While there's much to-do about the value of executive functions assessment, I've admittedly been a skeptic about its overall, clinical value. This book made me a believer.

To explain, 'Essentials of Executive Functions Assessment' is yet another outstanding book in the 'Essentials' series, one that while written by school psychs and focused on children, makes the content extraordinarily accessible for clinical psychs working with adult populations. With there arguably too much separation between these fields in presentation and theoretical underpinnings, this is certainly not the case in this thankfully anomalous book.

McCloskey and Perkins display strong theoretical understanding of executive functioning, a complicated concept to understand, even more so its importance in assessment plus role in literally every functioning aspect of a person's life.

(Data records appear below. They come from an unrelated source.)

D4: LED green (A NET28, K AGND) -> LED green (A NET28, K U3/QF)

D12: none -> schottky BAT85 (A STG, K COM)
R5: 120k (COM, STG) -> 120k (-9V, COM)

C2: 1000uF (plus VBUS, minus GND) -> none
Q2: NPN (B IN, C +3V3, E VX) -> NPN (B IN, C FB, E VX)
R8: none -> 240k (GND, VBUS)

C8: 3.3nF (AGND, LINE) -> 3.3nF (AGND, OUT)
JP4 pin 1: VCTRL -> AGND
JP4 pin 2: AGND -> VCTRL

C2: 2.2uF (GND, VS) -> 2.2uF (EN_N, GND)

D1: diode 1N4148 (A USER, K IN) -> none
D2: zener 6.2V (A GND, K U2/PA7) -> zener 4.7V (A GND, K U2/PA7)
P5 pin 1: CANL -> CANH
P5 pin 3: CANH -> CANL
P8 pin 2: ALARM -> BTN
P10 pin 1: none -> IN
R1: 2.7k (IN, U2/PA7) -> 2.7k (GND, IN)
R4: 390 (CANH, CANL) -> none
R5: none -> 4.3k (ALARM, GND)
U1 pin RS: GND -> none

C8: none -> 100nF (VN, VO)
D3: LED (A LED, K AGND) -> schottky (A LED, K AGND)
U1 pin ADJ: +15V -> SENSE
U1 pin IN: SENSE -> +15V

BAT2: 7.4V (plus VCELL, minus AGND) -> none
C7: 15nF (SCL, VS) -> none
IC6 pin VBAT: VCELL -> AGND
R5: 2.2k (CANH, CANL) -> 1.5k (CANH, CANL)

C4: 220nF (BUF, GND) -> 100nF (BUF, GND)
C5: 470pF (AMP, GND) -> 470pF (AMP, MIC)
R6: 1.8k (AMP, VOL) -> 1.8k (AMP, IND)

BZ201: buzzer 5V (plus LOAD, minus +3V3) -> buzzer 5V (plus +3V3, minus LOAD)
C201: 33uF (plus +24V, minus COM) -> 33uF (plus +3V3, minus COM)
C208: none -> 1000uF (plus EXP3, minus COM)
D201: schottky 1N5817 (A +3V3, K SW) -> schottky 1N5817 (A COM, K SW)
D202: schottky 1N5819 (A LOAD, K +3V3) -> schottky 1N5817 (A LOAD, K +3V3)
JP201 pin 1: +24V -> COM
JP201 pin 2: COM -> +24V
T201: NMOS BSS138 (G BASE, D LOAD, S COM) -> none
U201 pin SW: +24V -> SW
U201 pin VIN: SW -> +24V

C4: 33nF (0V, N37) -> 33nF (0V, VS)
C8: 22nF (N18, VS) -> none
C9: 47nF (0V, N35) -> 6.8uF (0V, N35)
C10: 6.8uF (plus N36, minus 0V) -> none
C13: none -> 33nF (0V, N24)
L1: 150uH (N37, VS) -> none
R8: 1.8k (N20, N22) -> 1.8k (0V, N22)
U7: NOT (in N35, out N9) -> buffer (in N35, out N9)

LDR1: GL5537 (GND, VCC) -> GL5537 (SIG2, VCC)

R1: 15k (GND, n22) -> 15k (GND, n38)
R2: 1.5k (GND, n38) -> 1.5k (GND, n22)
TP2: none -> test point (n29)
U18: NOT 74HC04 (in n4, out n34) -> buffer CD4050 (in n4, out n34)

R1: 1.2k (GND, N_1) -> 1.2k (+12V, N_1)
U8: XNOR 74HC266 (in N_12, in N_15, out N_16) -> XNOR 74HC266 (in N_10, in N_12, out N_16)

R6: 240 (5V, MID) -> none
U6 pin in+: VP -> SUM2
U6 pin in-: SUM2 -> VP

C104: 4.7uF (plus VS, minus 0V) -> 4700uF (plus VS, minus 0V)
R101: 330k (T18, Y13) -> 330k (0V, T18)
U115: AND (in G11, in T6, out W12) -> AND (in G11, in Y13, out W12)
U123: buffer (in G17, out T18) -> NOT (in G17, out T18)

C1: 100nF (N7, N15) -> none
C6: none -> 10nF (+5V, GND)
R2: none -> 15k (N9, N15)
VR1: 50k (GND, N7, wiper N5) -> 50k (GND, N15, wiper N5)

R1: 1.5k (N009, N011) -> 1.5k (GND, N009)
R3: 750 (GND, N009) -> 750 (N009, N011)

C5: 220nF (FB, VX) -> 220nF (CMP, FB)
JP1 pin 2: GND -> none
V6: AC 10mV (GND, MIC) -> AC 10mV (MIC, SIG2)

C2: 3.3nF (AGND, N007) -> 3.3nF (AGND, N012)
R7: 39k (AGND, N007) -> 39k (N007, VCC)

They did such a good job in detailing these items, I was left wondering whether the DSM might want to include executive functions as a diagnostic criteria.

Looking deeper, the individual section on completing assessments stands as a highlight of this book, and wonderfully breaks down mainstream batteries for assessing executive functioning and what they hope to achieve. Also, the accompanying CD nicely categories sub-domains of executive functioning, and with it ones a clinician might want to emphasize.

In sum: I confess this book's greatest initial draw was curiosity. I left it surprisingly married to the value of executive functions in assessment, this literally a game changer in my approach to this phenomena. School and clinical psychs would do well to add this to their library, perhaps the most thorough book to date on executive functions.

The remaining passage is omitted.